Napoléon, dont on a célébré le bicentenaire de la mort le 5 mai 2021, a révolutionné les arts militaires et l’administration française. Il a également été à l’origine de la Bourse de Paris. Il a, en effet, posé, en 1808, la première pierre du Palais Brongniart, conçu par l’architecte Alexandre-Théodore Brongniart. Napoléon estimait que la capitale devait disposer d’une bourse qui, à ses yeux, était une institution d’ordre public. Elle devait jouer le rôle de « thermomètre de la confiance publique » notamment à travers la cotation des rentes à 5 % provenant du tiers consolidé de la banqueroute des deux tiers votée sous le Directoire (dette liée aux assignats). Le bâtiment a été finalement inauguré sous la Restauration le 4 novembre 1826. Il reste le siège de la Bourse de Paris jusqu’en 1998.

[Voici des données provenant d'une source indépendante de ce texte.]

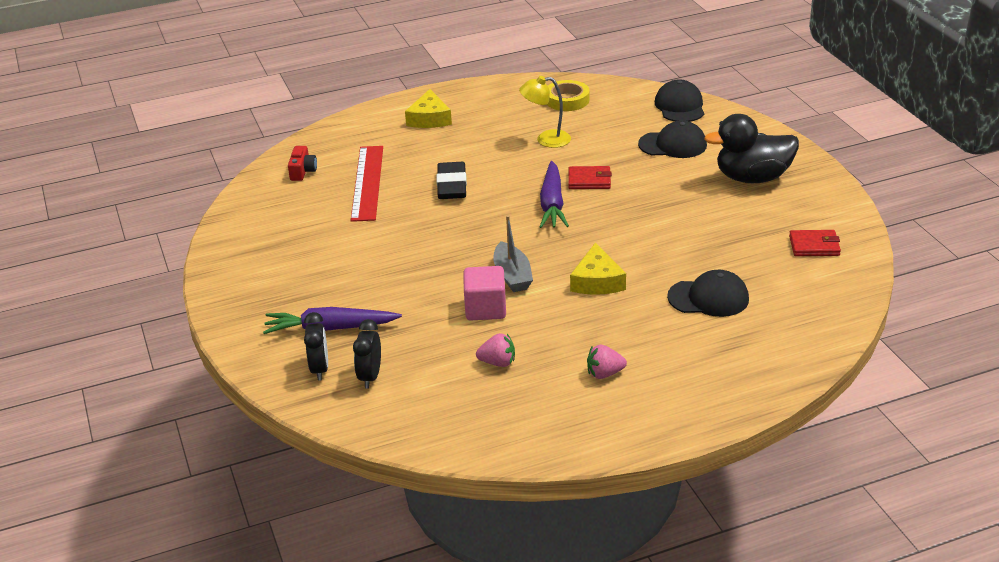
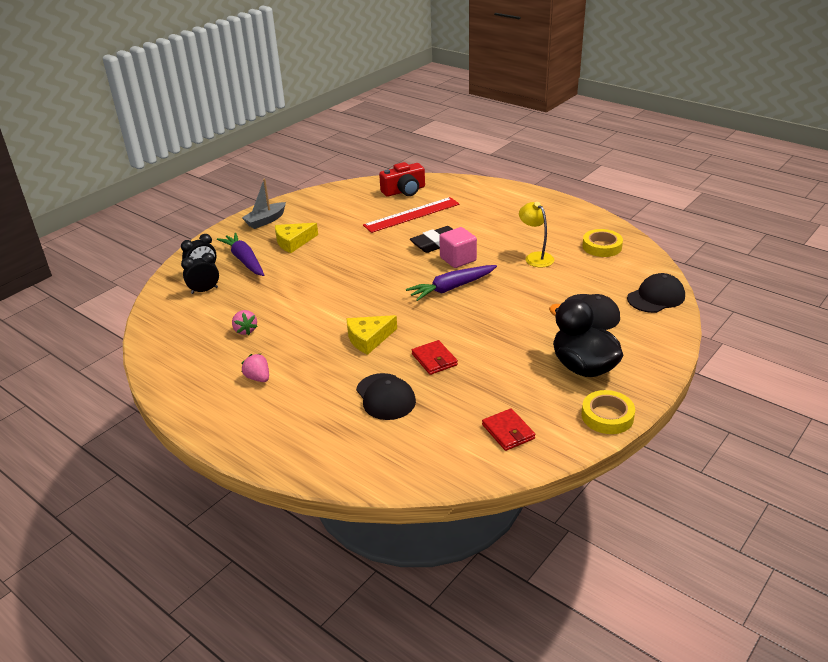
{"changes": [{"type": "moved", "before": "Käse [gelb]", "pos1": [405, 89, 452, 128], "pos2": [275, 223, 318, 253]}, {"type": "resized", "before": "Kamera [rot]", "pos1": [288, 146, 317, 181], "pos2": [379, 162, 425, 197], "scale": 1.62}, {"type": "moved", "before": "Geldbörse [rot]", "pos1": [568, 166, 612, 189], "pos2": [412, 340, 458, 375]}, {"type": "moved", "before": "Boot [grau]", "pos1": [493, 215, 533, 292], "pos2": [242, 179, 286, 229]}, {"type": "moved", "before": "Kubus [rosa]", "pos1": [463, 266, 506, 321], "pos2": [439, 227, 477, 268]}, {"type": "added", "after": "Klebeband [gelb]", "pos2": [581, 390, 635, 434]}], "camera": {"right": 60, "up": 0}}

Les premières sociétés par actions en France datent du milieu du XVIIe siècle avec la création de la Compagnie des Indes occidentales, créée en 1664, ainsi que la « Compagnie d’Afrique » et la banque générale de John Law font en 1716.

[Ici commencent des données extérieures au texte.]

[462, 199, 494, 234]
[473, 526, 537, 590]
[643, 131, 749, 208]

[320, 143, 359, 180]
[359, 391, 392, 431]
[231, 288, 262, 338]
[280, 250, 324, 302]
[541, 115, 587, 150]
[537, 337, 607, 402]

La première bourse française fut créée à Lyon en 1540 par des marchands. Paris fit de même en 1563. Elle s’installe en 1613 dans un bâtiment spécialisé, sur le lieu des échanges, au pont Neuf. En Italie, les échanges s’effectuent également sur des ponts le Ponte Vecchio à Florence et le Rialto à Venise. Ces bourses n’étant pas réellement réglementées, elles donnaient alors lieu à des mouvements spéculatifs.

Au XVIIIe siècle, la France fut le théâtre d’un important scandale financier provoqué par l’effondrement du système de Law, du nom d’un banquier écossais.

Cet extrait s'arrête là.